Publication Number: FHWA-HRT-15-063
Date: March 2017


Enhanced Analysis of Falling Weight Deflectometer Data for Use With Mechanistic-Empirical Flexible Pavement Design and Analysis and Recommendations for Improvements to Falling Weight Deflectometers


This chapter describes the results from a set of experimental procedures designed to evaluate the performance of FWD measurement systems (seismometers, geophones, and accelerometers). Parameters such as accuracy and sensitivity were considered. Observations were used to help test certain features of the numerical tools presented in chapter 5. A high-precision laser system was used in the experimental setups as a reference system and also to evaluate limitations on potential recommendation of its use in FWD systems.


In this section, the research team focused on the key issues to address for potential improvements to FWD testing and interpretation. The identified issues were the following: (1) FWD data collection and measurement; and (2) analysis methods, i.e., static versus dynamic, linear versus nonlinear; and viscoelastic behavior of the AC material. A review of the basic mechanisms and characteristics of the measurement systems available in FWD equipment was conducted.

The research team found that FWD systems available in North America used either geophones or seismometers as sensors to measure the deflection basins. Geophones fell between accelerometers and seismometers in function and price. Seismometers were typically larger and more expensive and usually detected extremely small movements at lower frequencies than geophones. The team learned that some seismometers could be very fragile, and calibrating a seismometer was critical to obtaining useful data. Therefore, a geophone or an accelerometer would more likely be used to get a simpler signal. Because accelerometers are nearly solid state, they are good at handling more violent motion.

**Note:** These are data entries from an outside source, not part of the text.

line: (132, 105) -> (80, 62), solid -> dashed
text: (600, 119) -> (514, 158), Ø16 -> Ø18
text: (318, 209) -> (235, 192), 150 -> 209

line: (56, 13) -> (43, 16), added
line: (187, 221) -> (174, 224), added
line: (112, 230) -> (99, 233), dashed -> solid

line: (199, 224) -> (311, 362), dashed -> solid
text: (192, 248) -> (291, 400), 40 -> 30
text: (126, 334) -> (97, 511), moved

Because the measurements are done in a moving reference frame (the pavement surface), almost all sensors are based on the inertia of a suspended mass, which tends to remain stationary in response to external motion. The mass is used as the reference in the system. Therefore, the relative motion of the suspended mass and the ground is a function of the pavement’s motion. Because the sensor is moving with the ground and there is no fixed, undisturbed reference available means that the displacement cannot be measured directly, and according to the inertia principle, one can observe the motion only if it has an acceleration. The frequency response of the mass-spring system is thus a critical factor that greatly influences the sensitivity and the accuracy of the measurement devices.

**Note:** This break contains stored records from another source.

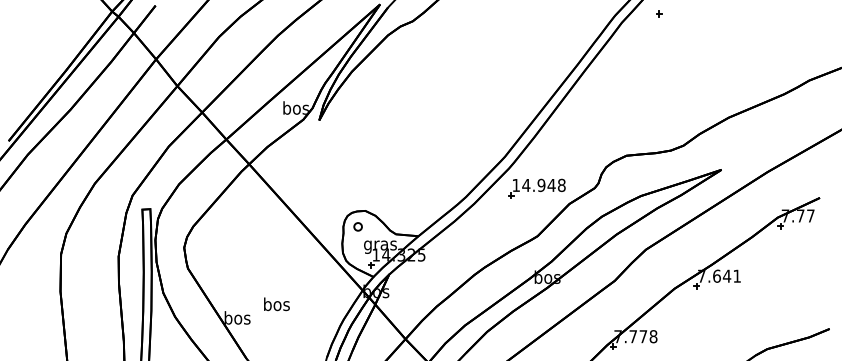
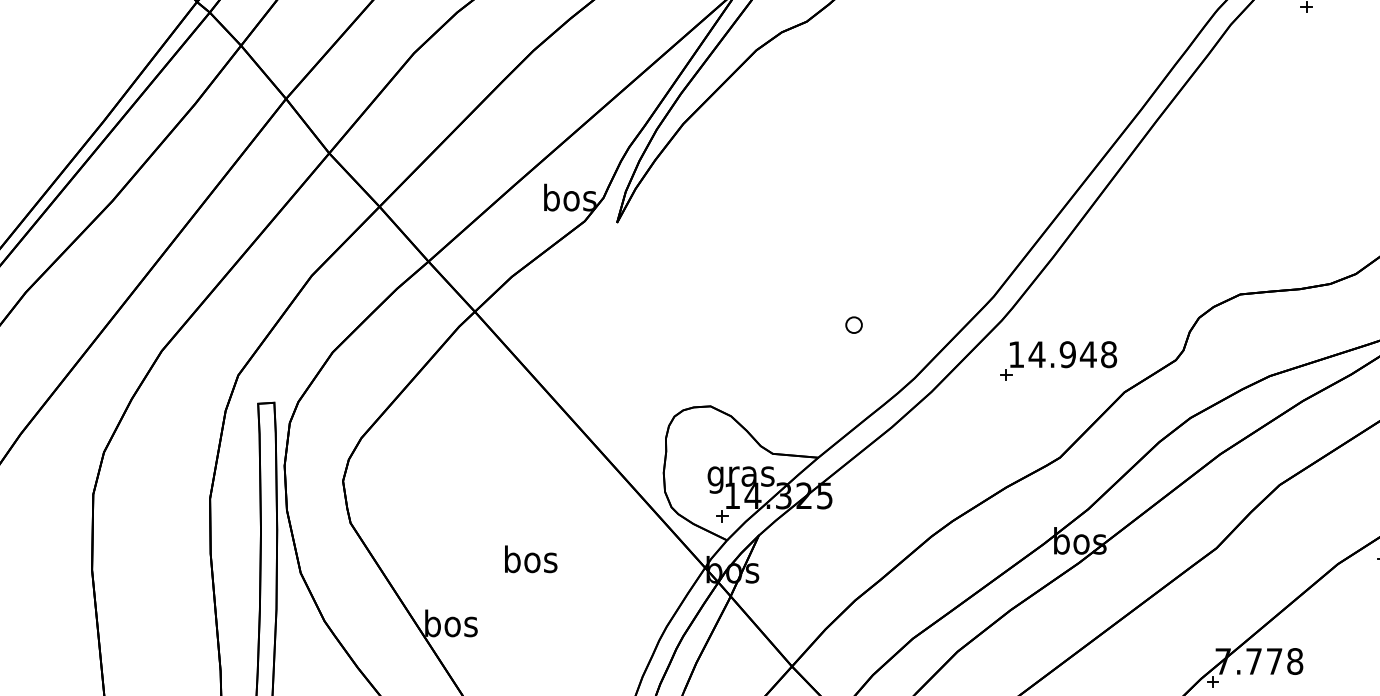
part: (357, 226) -> (852, 324), moved
text: (276, 304) -> (530, 559), moved

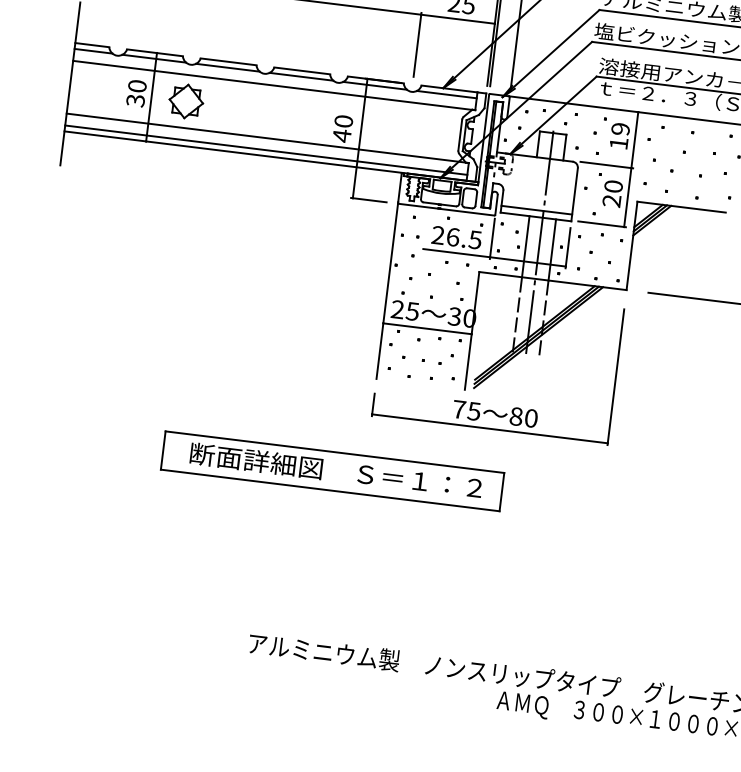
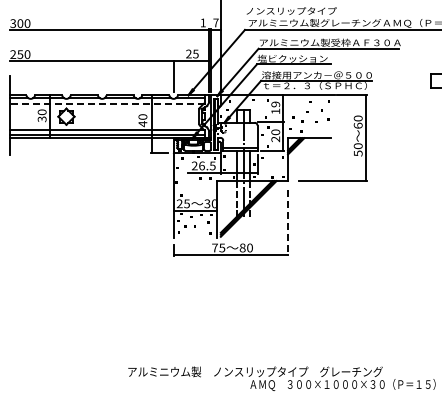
line: (274, 84) -> (107, 103), solid -> dashed
line: (616, 377) -> (288, 223), solid -> dashed
part: (331, 470) -> (157, 284), removed

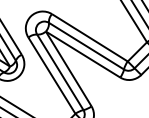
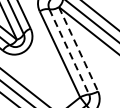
line: (69, 69) -> (79, 49), solid -> dashed
line: (60, 72) -> (69, 52), solid -> dashed

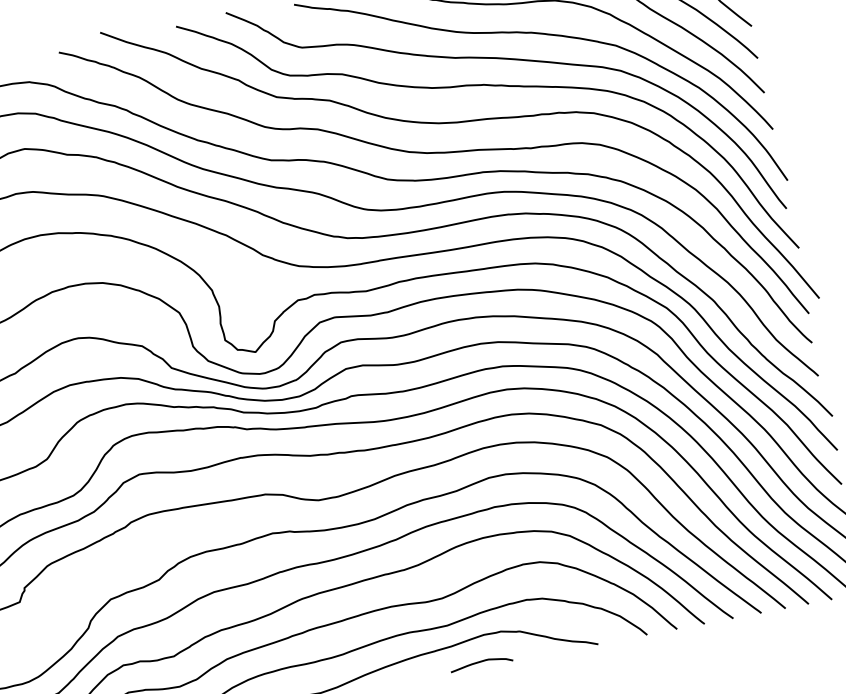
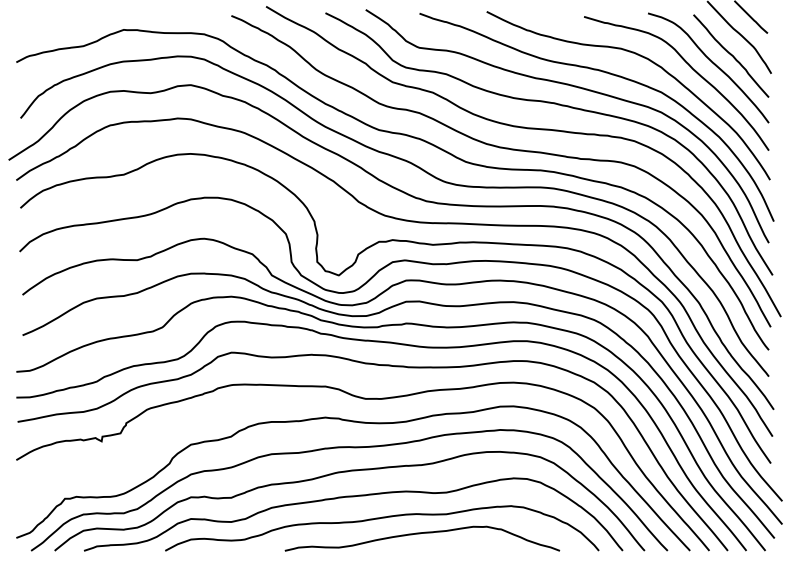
curve: (481, 662) -> (467, 547), removed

The basic principle of a geophone involves use of a moving coil within a magnetic field. This can be implemented by having a fixed coil and a magnet that moves with the mass or a fixed magnet and the coil moves with the mass. The output from the coil is proportional to the velocity of the mass relative to the frame. This kind of electromagnetic geophone is called a velocity transducer. Therefore, the measured output from a geophone is related to ground movement through a two-stage transfer function—first a second-order differential transformation describing the mechanical system movement, followed by the electrical system relation obeying the Faraday’s law and describing the generated current in the coil, which is theoretically proportional to velocity. Figure 237 shows an example of the frequency response characteristics for the two stages. Even though the mechanical system exhibited a relatively flat response at low frequencies, the performance of the overall combined response for an in-series configuration fell considerably for low frequencies.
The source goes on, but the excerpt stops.